This Summary, which draws from a wide range of sources, endeavors to condense important investment management regulatory news of the preceding week into one, easily digestible source. This Summary is not intended as legal advice. Readers should not act upon information contained in this Summary without professional legal counsel. This Summary may be considered advertising under the rules of the Supreme Judicial Court of Massachusetts.

IRS CIRCULAR 230 DISCLOSURE:
To ensure compliance with requirements imposed by the IRS, we inform you that any U.S. tax advice contained in this communication (including any attachments) is not intended or written to be used, and cannot be used, for the purpose of (i) avoiding penalties under the Internal Revenue Code or (ii) promoting, marketing or recommending to another party any transaction or matter addressed herein.

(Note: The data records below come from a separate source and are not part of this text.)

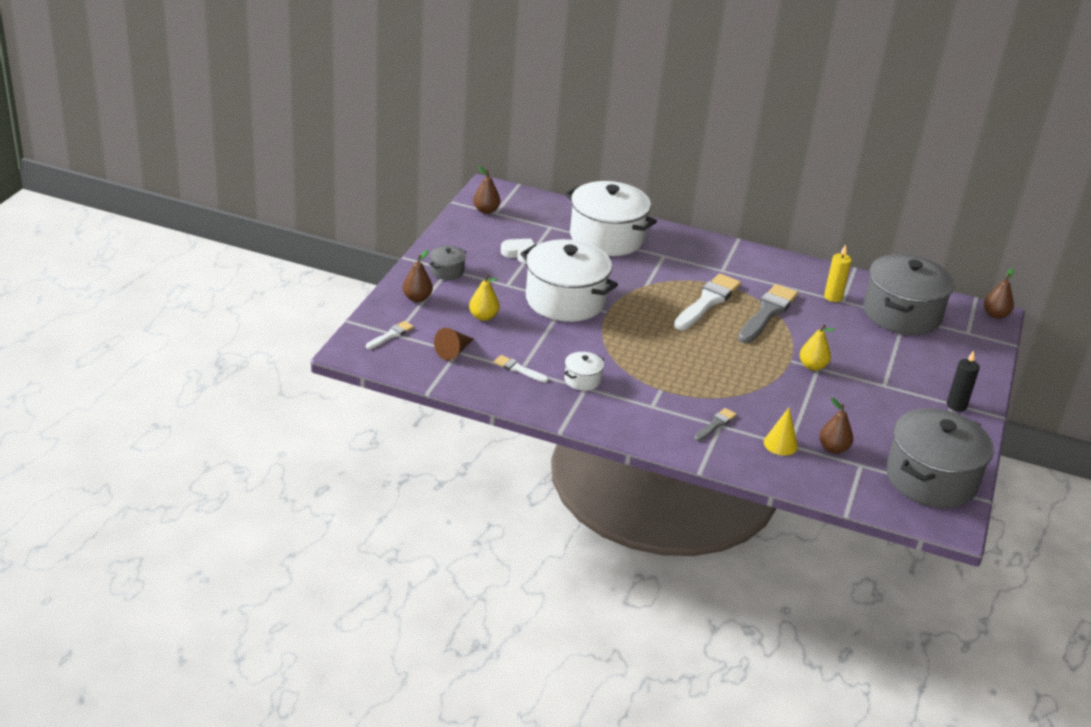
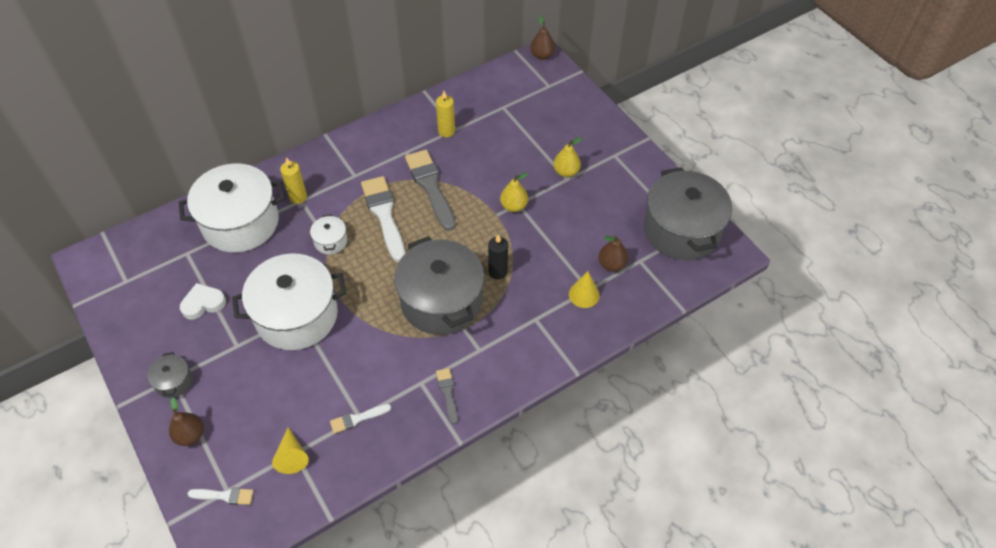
camera: 50 degrees left, 20 degrees up
(391, 335) = (224, 496): white brush -> white brush turned 105 degrees clockwise
(453, 351) = (292, 456): brown cone -> yellow cone
(483, 317) = (264, 397): yellow pear -> yellow pear (566, 172)
(486, 210) = (115, 286): brown pear -> none
(582, 380) = (409, 378): white pot -> white pot (330, 241)
(664, 253) = (298, 197): none -> yellow candle
(715, 424) = (532, 321): grey brush -> grey brush (447, 393)
(901, 314) = (498, 106): grey pot -> grey pot (441, 301)
(956, 405) = (618, 154): black candle -> black candle (498, 272)

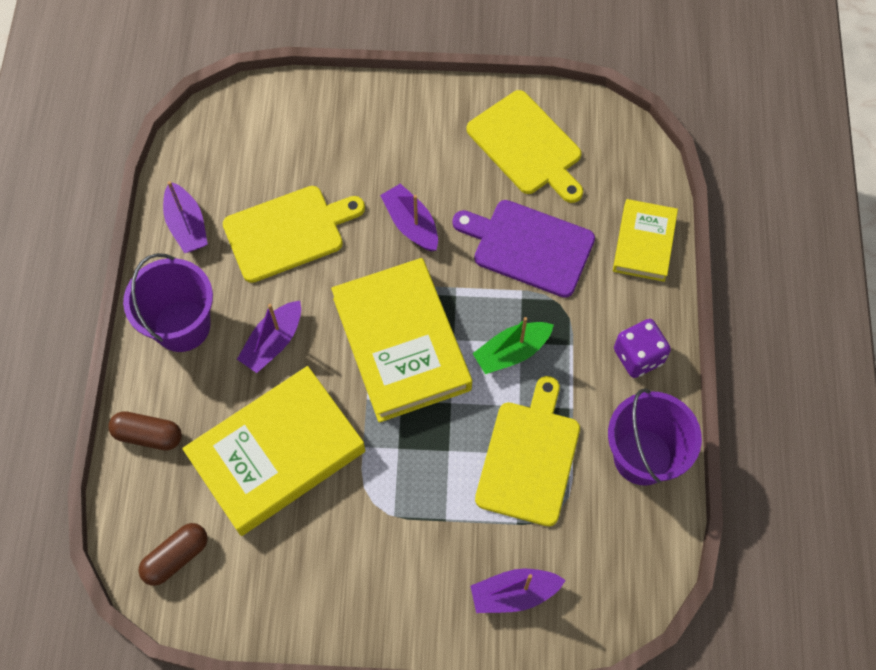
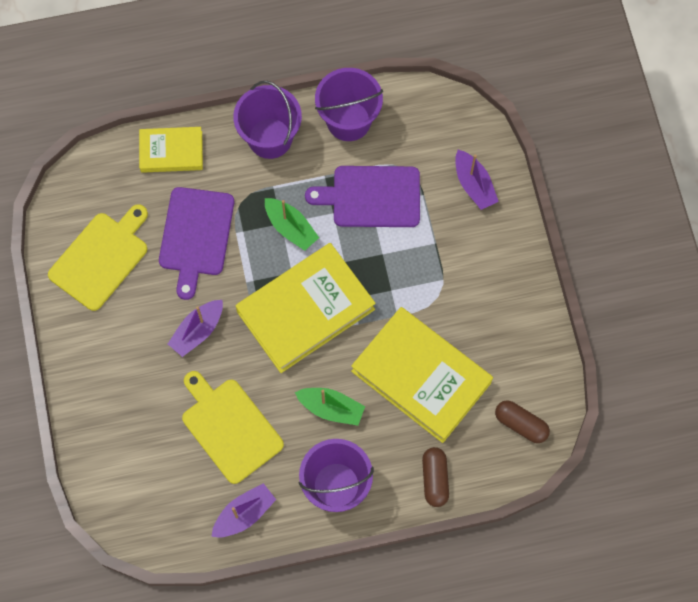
camera: 105 degrees left, 5 degrees up
(273, 342) = (331, 408): purple boat -> green boat
(529, 457) = (371, 197): yellow cutting board -> purple cutting board
(638, 356) = (270, 138): purple dice -> purple bucket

Implications for Mutual Funds of Canary Capital Action

September 12, 2003 8:44 AM

On September 3, 2003, New York State Attorney General Eliot Spitzer brought an action against a hedge fund manager for violations of New York law in connection with its investments in mutual funds. The action was contemporaneously settled with the imposition of restitution obligations or fines of $40 million payable by the hedge fund manager. In announcing the settlement, the Attorney General indicated that additional actions may be brought against others involved in the alleged scheme. The allegations raised by the Attorney General have significant potential implications for the industry’s reputation and the manner in which mutual funds interact with financial intermediaries. Two different types of conduct were alleged by the Attorney General, and gaining an understanding of the distinction between the two asserted violations is the first important step in being able to develop a strategy to address these issues.

The New York Complaint

The Late Trading Violations

The first and most egregious conduct involved intentional violations of Rule 22c-1 under the Investment Company Act of 1940, as amended (the “1940 Act”). This rule, known as the “forward pricing rule,” is one of the principal investor protection elements of the 1940 Act. All purchase and redemption orders received before a fund’s close of business, usually designated by reference to the close of the New York Stock Exchange at 4:00 p.m. Eastern Time (the “close of business”), are processed at a price based on the fund’s net asset value as of the close of business on the day received. Under Rule 22c-1, all purchase and redemption orders received after the close of business are processed at a price based on the next day’s net asset value. Under guidance from the Securities and Exchange Commission (“SEC”), fund groups are permitted to receive purchase and redemption orders from certain intermediaries after the fund’s close of business if the intermediary is merely processing orders that it received from its clients prior to the fund’s close of business. The purpose of the forward pricing rule is to ensure that all investors purchase and redeem shares based on the same net asset value.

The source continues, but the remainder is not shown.